The 42-year-old Pujols hit No. 699 in the third inning, then launched No. 700 in the fourth at Dodger Stadium.

With the drive in the final days of his last big league season, Pujols joined Barry Bonds (762 homers), Hank Aaron (755) and Babe Ruth (714) in one of baseball’s most exclusive clubs.

It’s been a remarkable run for Pujols. This was his 14th home run since the start of August for the NL Central-leading Cardinals, and his 21st of the season.

Pujols’ historic homer was a three-run shot against Dodgers reliever Phil Bickford. The ball landed in the first few rows of the left-field pavilion, the same location his two-run shot touched down the previous inning off left-hander Andrew Heaney.

Pujols received a prolonged standing ovation from the crowd – he finished out last season while playing for the Dodgers. He took a curtain call, raising his cap in acknowledgment.

The fans chanted “Pujols! Pujols!” They finally sat down after being on their feet in anticipation of seeing history.

Pujols snapped a tie with Alex Rodriguez for fourth on the list when he hit career homer No. 697 against Pittsburgh on Sept. 11.

Reaching 700 homers seemed like a long shot for Pujols when he was batting .189 on July 4. But the three-time NL MVP started to find his stroke in August, swatting seven homers in one 10-game stretch that helped St. Louis pull away in the division race.

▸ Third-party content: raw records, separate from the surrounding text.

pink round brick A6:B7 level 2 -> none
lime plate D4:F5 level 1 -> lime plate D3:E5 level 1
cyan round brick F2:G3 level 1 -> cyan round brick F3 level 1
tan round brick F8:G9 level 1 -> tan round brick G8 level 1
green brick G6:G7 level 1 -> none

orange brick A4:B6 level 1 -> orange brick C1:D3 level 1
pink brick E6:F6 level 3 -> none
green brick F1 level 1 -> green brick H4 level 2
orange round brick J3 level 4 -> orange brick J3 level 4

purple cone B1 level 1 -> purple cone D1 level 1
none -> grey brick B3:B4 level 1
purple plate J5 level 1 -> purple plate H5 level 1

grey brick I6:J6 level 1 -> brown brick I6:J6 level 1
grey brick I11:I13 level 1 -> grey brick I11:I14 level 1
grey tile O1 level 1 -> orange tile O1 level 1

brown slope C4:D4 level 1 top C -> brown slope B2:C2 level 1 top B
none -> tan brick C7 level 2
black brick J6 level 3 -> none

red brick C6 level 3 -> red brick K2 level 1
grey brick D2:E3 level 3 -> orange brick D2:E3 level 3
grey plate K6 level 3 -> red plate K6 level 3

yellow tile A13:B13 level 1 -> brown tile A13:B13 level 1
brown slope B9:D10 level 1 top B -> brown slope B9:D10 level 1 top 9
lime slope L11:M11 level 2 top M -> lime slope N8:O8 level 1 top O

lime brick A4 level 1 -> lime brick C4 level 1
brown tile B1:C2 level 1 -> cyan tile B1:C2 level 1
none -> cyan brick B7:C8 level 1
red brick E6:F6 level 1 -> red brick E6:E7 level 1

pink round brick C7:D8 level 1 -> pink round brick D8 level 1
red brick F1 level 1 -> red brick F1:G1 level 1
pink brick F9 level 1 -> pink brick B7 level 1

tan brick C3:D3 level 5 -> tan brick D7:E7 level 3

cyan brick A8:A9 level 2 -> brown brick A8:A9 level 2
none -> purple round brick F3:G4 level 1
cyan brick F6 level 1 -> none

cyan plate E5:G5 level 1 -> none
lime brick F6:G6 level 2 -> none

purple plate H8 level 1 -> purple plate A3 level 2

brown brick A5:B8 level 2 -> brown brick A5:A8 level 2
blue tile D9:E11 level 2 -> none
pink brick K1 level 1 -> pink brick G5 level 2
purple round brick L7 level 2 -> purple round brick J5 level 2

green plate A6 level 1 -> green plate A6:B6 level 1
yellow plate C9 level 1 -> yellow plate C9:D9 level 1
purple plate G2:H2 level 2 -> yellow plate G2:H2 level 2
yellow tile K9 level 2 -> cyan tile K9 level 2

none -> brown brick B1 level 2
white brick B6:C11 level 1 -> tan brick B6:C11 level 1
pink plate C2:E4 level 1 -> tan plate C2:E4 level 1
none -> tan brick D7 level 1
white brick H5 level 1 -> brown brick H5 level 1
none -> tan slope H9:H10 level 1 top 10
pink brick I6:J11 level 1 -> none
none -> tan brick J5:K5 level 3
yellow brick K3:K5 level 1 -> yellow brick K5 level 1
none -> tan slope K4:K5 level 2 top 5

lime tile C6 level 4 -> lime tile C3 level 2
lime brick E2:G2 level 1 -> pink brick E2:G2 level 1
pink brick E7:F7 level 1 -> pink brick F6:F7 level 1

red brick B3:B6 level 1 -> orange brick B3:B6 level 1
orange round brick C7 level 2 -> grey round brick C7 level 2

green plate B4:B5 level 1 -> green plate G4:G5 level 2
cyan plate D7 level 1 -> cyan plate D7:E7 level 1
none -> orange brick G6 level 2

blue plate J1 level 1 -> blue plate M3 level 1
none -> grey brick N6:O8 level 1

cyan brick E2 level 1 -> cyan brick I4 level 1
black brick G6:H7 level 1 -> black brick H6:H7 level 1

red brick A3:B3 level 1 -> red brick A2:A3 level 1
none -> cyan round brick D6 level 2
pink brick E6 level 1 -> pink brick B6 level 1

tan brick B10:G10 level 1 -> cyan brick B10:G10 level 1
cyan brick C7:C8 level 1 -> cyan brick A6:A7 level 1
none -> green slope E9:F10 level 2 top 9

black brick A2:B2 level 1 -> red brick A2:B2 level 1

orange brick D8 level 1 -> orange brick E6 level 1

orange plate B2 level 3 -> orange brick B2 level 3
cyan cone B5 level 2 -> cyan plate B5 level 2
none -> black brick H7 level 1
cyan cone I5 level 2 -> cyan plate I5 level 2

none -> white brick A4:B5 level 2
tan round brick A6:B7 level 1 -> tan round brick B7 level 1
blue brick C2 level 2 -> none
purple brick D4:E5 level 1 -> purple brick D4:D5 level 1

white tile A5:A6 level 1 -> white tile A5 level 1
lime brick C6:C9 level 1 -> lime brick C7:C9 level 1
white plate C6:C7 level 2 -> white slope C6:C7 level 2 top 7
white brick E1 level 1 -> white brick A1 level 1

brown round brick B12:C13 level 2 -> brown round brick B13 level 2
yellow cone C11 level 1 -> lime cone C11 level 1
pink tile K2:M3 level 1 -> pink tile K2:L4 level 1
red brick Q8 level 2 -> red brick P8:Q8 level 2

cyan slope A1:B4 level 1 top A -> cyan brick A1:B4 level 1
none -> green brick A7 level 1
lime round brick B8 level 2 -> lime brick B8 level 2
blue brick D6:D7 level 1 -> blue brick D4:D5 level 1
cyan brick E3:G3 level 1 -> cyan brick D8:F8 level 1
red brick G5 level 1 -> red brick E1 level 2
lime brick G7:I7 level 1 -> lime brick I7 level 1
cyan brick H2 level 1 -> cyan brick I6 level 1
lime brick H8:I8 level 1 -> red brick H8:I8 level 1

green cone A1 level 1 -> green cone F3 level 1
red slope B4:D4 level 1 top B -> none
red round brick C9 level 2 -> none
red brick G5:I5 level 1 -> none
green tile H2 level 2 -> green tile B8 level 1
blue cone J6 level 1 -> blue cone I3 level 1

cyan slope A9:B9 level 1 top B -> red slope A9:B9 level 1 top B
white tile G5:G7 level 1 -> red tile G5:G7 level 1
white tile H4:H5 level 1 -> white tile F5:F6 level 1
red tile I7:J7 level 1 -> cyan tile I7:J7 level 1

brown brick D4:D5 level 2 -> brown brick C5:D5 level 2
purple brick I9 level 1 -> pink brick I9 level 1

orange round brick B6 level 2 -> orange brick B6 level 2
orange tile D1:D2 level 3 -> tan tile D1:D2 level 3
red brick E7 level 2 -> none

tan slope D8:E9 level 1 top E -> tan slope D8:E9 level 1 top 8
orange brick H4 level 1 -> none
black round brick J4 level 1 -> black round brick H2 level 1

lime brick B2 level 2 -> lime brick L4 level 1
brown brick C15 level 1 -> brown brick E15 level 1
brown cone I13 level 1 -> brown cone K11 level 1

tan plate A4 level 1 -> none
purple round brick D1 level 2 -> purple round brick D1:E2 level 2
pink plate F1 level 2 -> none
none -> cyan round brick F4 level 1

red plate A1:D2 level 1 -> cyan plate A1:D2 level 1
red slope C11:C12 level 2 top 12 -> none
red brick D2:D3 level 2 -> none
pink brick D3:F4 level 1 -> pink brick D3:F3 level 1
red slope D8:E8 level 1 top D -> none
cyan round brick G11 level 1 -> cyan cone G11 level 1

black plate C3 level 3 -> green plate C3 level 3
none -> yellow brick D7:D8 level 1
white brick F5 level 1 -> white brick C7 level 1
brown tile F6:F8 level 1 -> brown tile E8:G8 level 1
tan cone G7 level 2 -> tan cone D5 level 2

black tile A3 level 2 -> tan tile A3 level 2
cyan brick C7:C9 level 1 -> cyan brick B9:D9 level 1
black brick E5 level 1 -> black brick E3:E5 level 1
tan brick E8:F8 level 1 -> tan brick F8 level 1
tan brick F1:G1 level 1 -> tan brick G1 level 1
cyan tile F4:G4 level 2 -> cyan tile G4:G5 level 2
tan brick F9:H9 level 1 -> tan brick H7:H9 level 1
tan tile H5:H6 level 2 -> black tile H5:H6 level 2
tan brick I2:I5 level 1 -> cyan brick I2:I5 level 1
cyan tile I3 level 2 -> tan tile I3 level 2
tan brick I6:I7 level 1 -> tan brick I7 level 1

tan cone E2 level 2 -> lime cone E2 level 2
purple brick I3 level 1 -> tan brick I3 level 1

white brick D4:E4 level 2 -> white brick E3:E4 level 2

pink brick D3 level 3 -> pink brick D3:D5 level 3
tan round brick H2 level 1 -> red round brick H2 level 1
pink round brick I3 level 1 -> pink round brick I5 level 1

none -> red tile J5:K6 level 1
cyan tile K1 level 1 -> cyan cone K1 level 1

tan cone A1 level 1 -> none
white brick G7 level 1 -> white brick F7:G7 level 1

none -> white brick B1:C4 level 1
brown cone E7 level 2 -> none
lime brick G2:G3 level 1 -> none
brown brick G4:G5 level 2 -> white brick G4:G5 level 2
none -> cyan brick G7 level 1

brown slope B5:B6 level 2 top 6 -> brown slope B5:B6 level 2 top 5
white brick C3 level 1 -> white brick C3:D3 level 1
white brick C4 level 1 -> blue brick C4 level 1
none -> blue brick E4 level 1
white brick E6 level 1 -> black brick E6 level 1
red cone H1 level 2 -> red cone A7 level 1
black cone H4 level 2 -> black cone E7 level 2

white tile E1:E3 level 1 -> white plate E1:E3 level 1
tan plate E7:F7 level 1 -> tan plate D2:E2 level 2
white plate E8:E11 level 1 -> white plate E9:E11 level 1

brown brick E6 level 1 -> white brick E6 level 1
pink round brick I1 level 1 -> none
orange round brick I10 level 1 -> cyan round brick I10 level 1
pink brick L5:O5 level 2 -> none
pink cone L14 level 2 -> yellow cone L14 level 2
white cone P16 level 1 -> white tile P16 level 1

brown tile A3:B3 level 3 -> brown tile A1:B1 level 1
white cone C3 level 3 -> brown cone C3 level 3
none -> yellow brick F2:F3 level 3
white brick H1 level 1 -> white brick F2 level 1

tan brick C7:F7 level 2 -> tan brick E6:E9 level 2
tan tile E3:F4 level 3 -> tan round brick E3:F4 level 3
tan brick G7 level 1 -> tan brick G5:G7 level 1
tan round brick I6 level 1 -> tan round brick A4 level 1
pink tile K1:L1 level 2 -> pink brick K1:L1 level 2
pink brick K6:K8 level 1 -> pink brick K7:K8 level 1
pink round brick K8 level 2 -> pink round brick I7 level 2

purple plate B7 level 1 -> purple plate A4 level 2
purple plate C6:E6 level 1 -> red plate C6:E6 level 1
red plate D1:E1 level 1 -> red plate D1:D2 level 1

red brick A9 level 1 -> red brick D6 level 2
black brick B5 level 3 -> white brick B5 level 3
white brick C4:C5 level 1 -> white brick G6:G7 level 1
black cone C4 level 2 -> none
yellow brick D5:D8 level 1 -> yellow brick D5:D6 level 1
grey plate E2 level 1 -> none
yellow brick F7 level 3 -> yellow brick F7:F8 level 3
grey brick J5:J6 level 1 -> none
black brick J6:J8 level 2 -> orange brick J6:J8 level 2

“I know that early in the year … I obviously wanted better results,” Pujols said after he homered in a 1-0 victory over the Chicago Cubs on Aug. 22. “But I felt like I was hitting the ball hard. Sometimes this game is going to take more away from you than the game (is) giving you back.

“So I think at the end of the day you have to be positive and just stay focused and trust your work. That’s something that I’ve done all the time.”

Pujols has enjoyed a resurgent season after returning to St. Louis in March for a $2.5 million, one-year contract. It’s his highest total since he hit 23 homers for the Angels in 2019.

He plans to retire when the season ends.

Pujols also began his career in St. Louis. He was selected by the Cardinals in the 13th round of the 1999 amateur draft and won the 2001 NL Rookie of the Year award.

The Dominican Republic native hit at least .300 with at least 30 homers and 100 RBIs in each of his first 10 seasons. He helped the Cardinals to World Series titles in 2006 and 2011.

He set a career high with 49 homers in 2006 – one of seven seasons with at least 40 homers. He led the majors with 47 homers in 2009 and topped the NL with 42 in 2010.

Pujols left St. Louis in free agency in December 2011, signing a $240 million, 10-year contract with the Angels. He was waived by the Angels in May 2021, and then joined the Dodgers and hit 12 homers and drove in 38 runs in 85 games.